2010 - Barney Frank cannot remember a thing about the 1992 legislation that helped launch this disaster.
As it worked out, I still hate Barney Frank and Chris Dodd, but I also have little sympathy for the G.S.E.s, banks and Wall Street. Executives from FM should be in jail, as should members of Congress that took the bribes. They wrote the laws that made some of these lending practices legal, but not moral. The lenders that fraudulently filled out mortgage applications should not get bonuses, but jail time.
A little background info:
Sub-Prime – less than prime borrowers. “A” rated borrowers were labeled prime, “B&C” rated borrowers came to be labeled sub-prime. Previously, sub-prime borrowers didn’t deal much with traditional banks – too many questions, too much hassle – from the banks’ point of view, the sub-prime borrowers were not reliable (e.g., defaults) and were shunned.

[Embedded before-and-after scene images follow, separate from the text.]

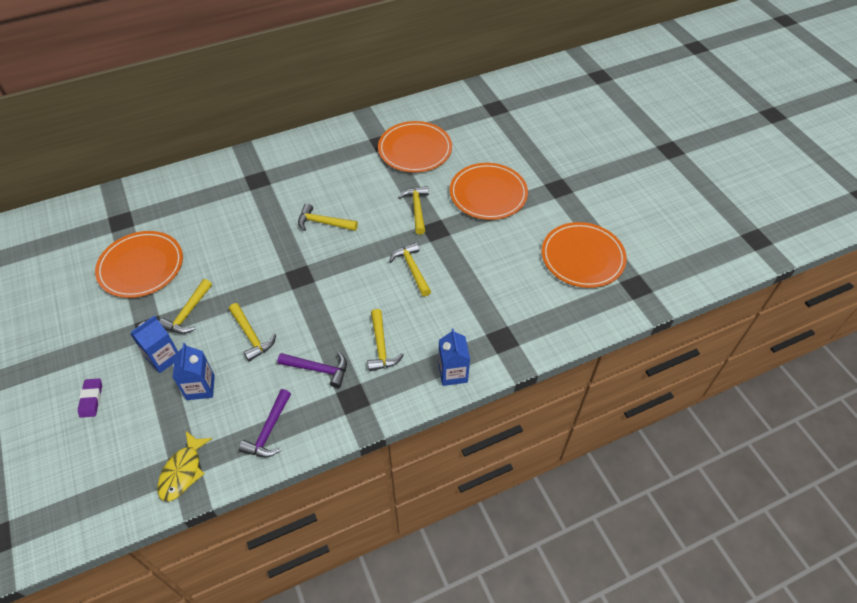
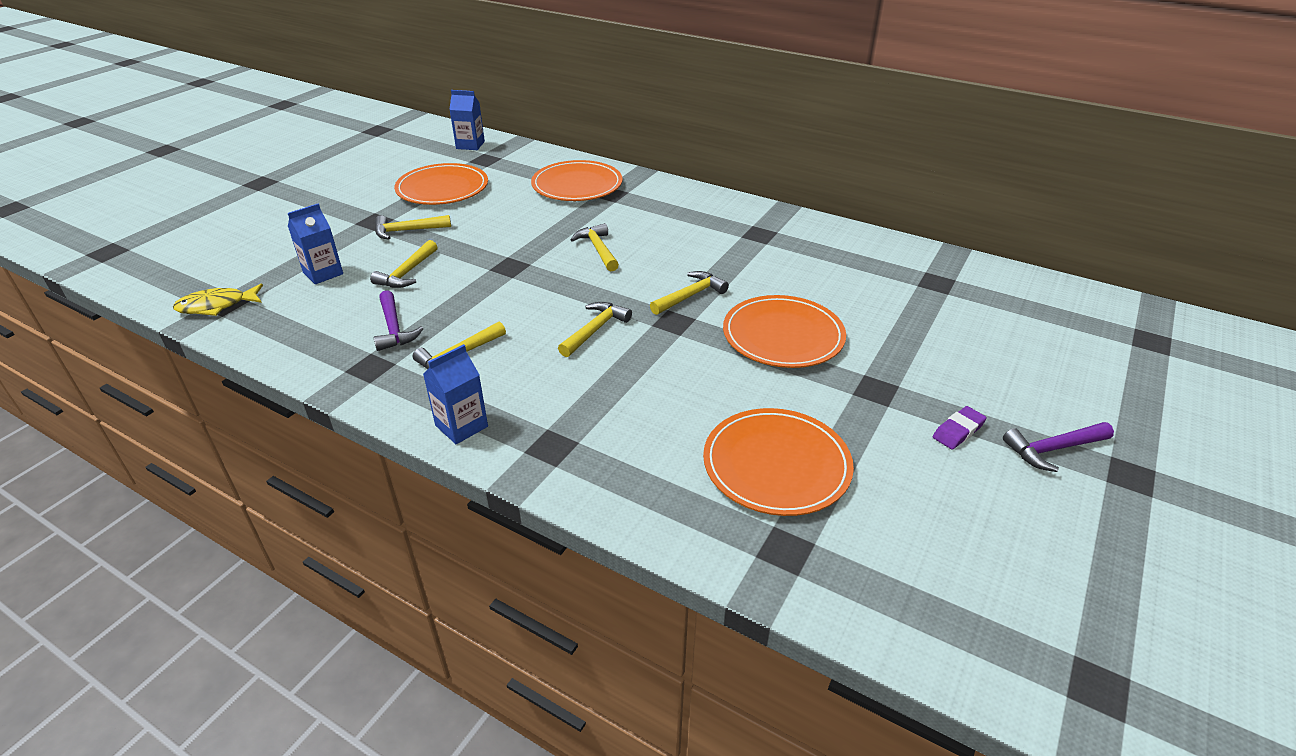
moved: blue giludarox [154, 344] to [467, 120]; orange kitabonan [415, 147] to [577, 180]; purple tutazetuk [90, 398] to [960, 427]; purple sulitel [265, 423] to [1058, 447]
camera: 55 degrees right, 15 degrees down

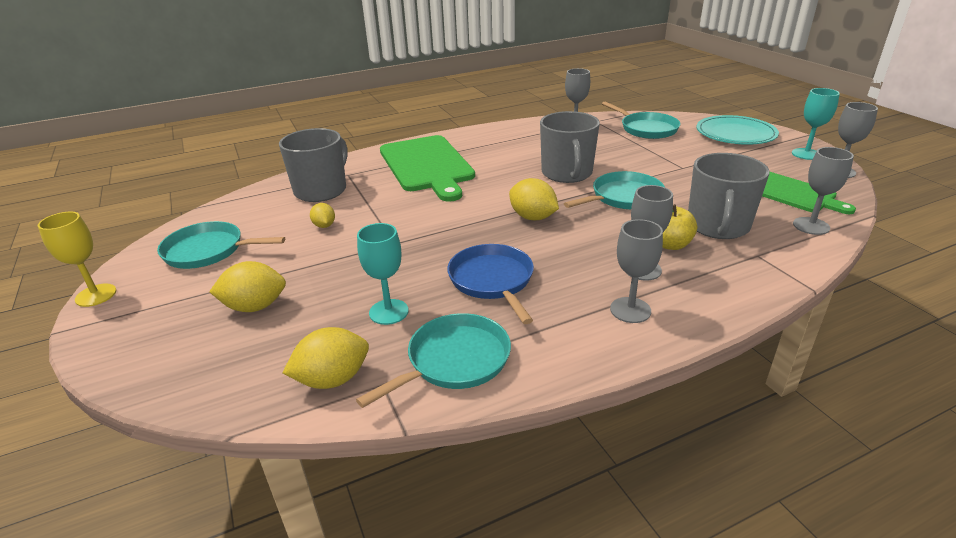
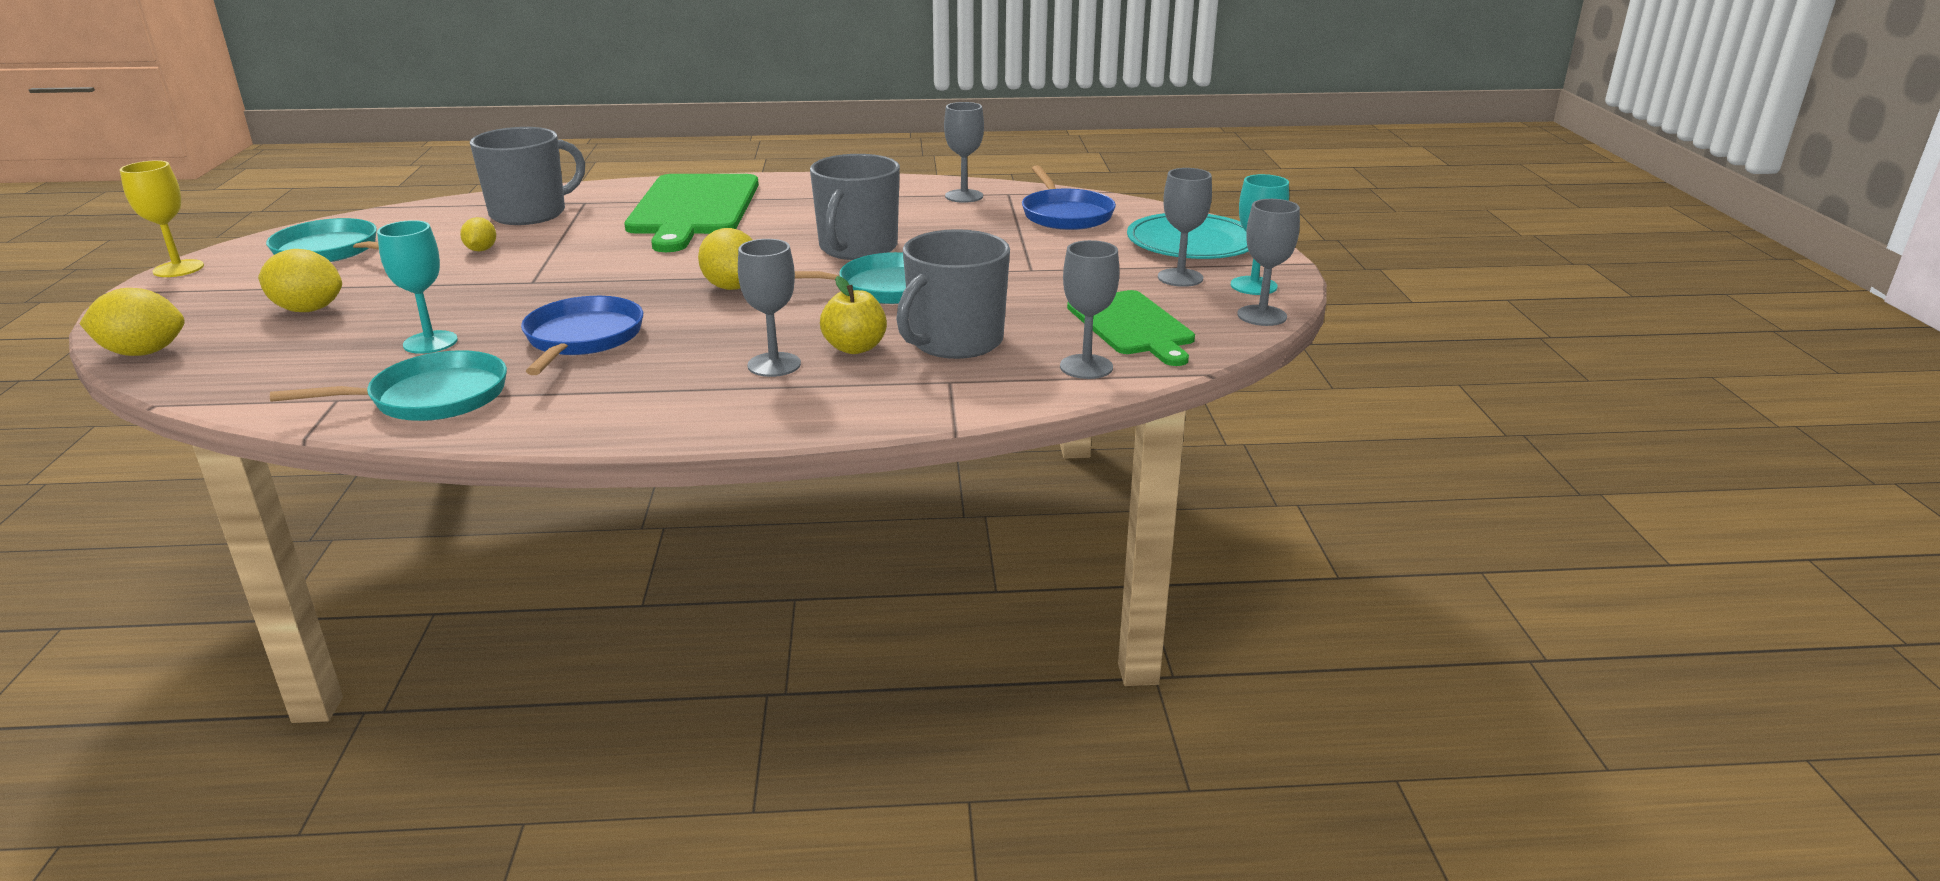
moved: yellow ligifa [325, 358] to [132, 322]; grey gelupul [636, 271] to [1185, 227]
recoloured:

Fannie Mae (FM), Freddie Mac – Government Sponsored Enterprises (GSE). It turns out, these are not independent of the government, but basically are wholly owned subsidiaries. FM’s risk taking provided great wealth for its executives millions of dollars of salaries and bonuses, even while failing miserably. FM used aggressive lobbying to destroy regulators and critics. Jim Johnson, the architect of a disastrous home ownership strategy, became chief executive of FM in 1991, leaving in 1999 with over $100M! Franklin Raines (Barney Frank's lover) drove the failure bus even deeper into debt, but 'earned' millions. Between 1989-2009 huge campaign contributions (bribes), more than $100M, were sent to congressmen and senators. Huge subsidies (i.e., tax payer money) were siphoned off, some of it funneled to ACORN. Incentive pay for the FM executives grew by 400% between 1993-2000. FM poured money to ‘academic research’ – resulting nothing was studied or reported that would make FM look bad. The ‘independent scholarship’ did not want to lose the paycheck from FM.
FED - (Federal Reserve Bank) – I would suggest “Lords of Finance” by Liaquat Ahamed for a good primer of how the Fed came to be. It is supposed to be independent of the government – oh, well.